Through the implementation of strength simulations and well-designed experiments, this study aimed to generate detailed data on the failure modes, stress distributions, and deformation characteristics of piston-returning spherical joint pairs in high-speed axial piston pumps. The outcomes will include a comprehensive understanding of the relationship between various factors, such as operating speed, pressure, and material properties, and the strength of the joint pairs. This knowledge will provide a solid foundation for the development of more robust and reliable joint pair designs.

2. Force Analysis of the Piston and Slipper

To study the strength of the piston-returning spherical joint pair and design subsequent experiments, we first performed a force analysis on the piston–slipper kit. Compared with the oil suction area, the force condition of the joint pair in the oil discharge area is more complex.

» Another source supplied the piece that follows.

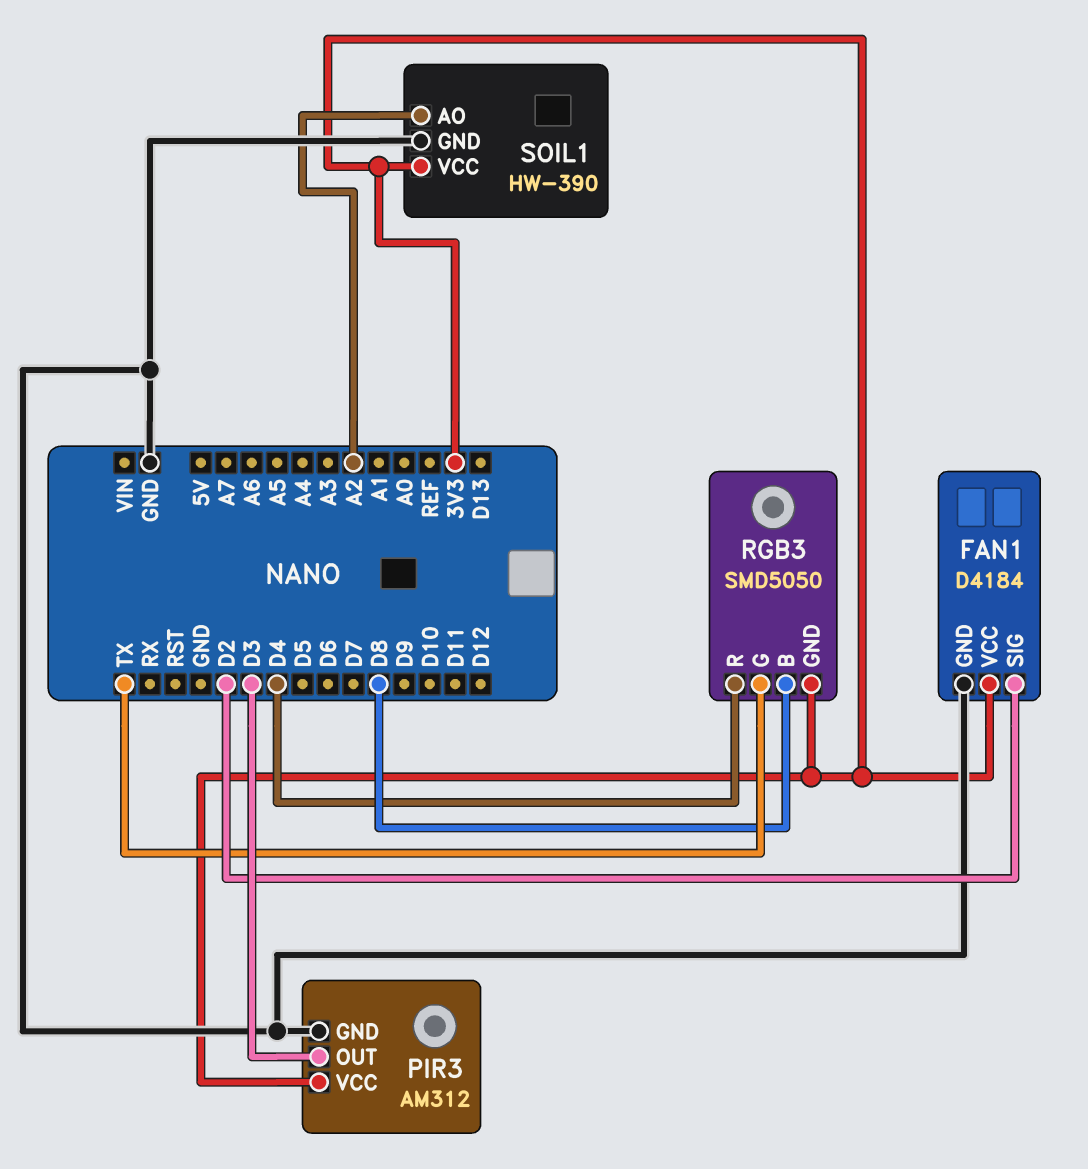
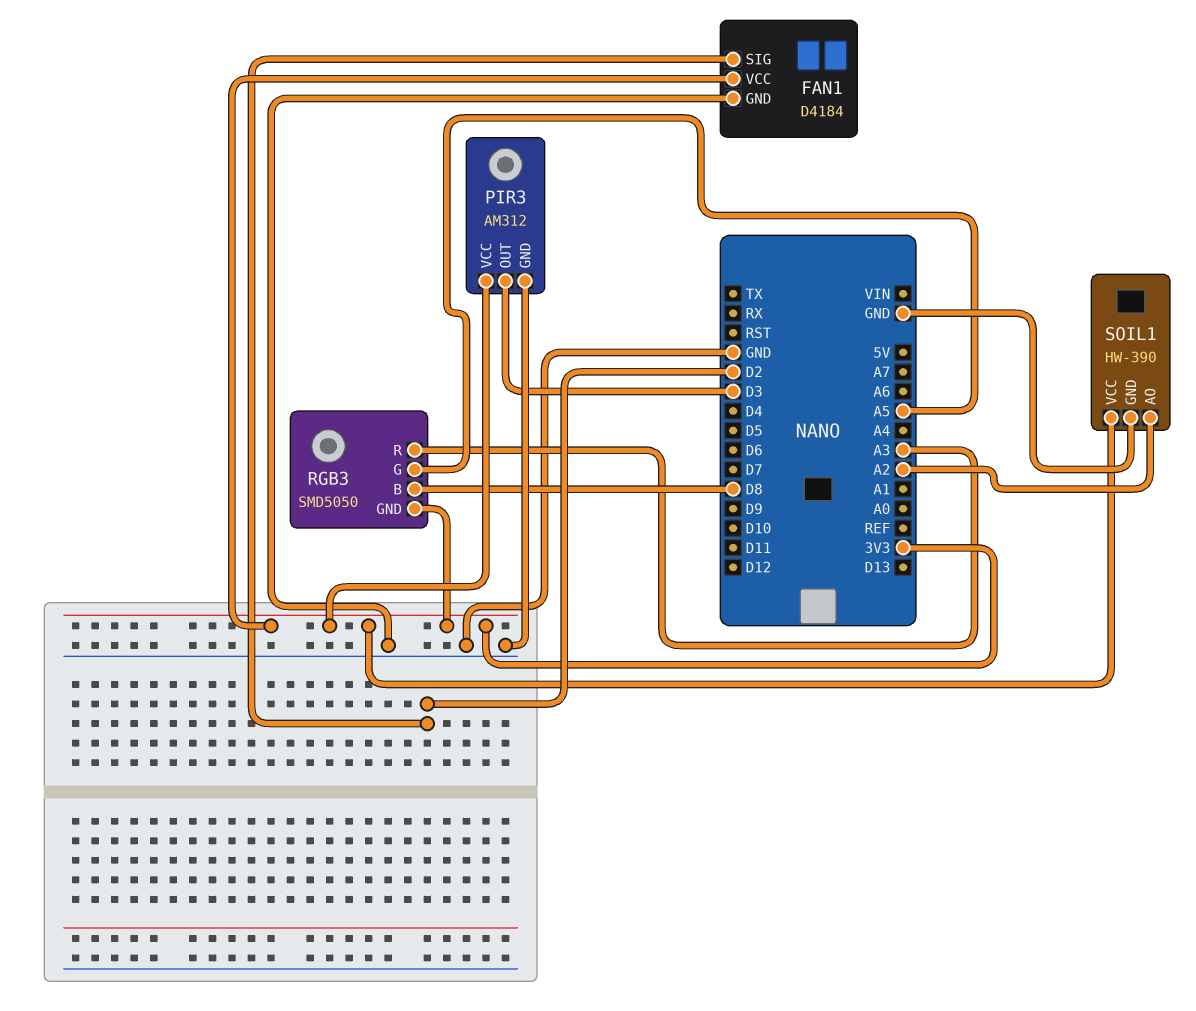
RGB3 pin G: TX -> A5
RGB3 pin R: D4 -> A3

Therefore, the force of the piston–slipper kit during the oil discharge process is analyzed here [20].

The forces on the piston and slipper of the axial piston pump are shown in Figure 1. The forces on the piston mainly include the hydraulic pressure N_p from the bottom of the piston, the radial inertial force F_lp and axial inertial force F_gp that the piston is subjected to during the rotation of the cylinder block, the normal forces N₁ and N₂ between the piston and the piston hole, the frictional forces F₁ and F₂ between the piston and the piston hole, and the forces P_sp and N_sp of the slipper on the piston. The slipper mainly bears the forces P_ps and N_ps from the piston ball head, the supporting reaction force F_n of the swashplate, and the radial inertial force F_ls and axial inertial force F_gs of the slipper.

The five general categories of forces acting on the piston are as follows [21]:

(1)

The pressure $p$ of the hydraulic oil acting on the bottom of the piston:

$$N_p={\displaystyle \frac{\pi p{d}_p^2}{4}}$$

(1)

where $p$ is the oil pressure in the piston chamber (in Pa), and $d_p$ is the diameter of the piston (in m).

(2)

The radial inertia force $F_{lp}$ and axial inertia force $F_{gp}$ acting on the piston:

$$F_{lp}=m_z{R}_f{\omega }^2$$

(2)

$$F_{gp}=m_z{R}_f{\omega }^{2}tg\gamma \cos \phi$$

(3)

where $m_z$ is the mass of the piston (kg); $R_f$ is the radius of the distribution circle where the piston is located (m); $\omega$ is the angular velocity of the rotor (rad/s); $\gamma$ is the inclination angle of the swashplate (degrees); and $\phi$ is the angle between the piston at any position and the starting position of the oil discharge (degrees).

(3)

The normal force N₁ and N₂ between the piston and the piston hole:

$$N_1/N_2=L_1^2/L_2^2$$

(4)

where $L_1$ and $L_2$ are the contact lengths between the piston and the piston holes on both sides, respectively (m).

(4)

The friction forces F₁ and F₂ between the piston and the piston hole.

$$F_1=f{N}_1$$

(5)

$$F_2=f{N}_2$$

(6)

where $f$ is the coefficient of friction between the piston and the piston hole.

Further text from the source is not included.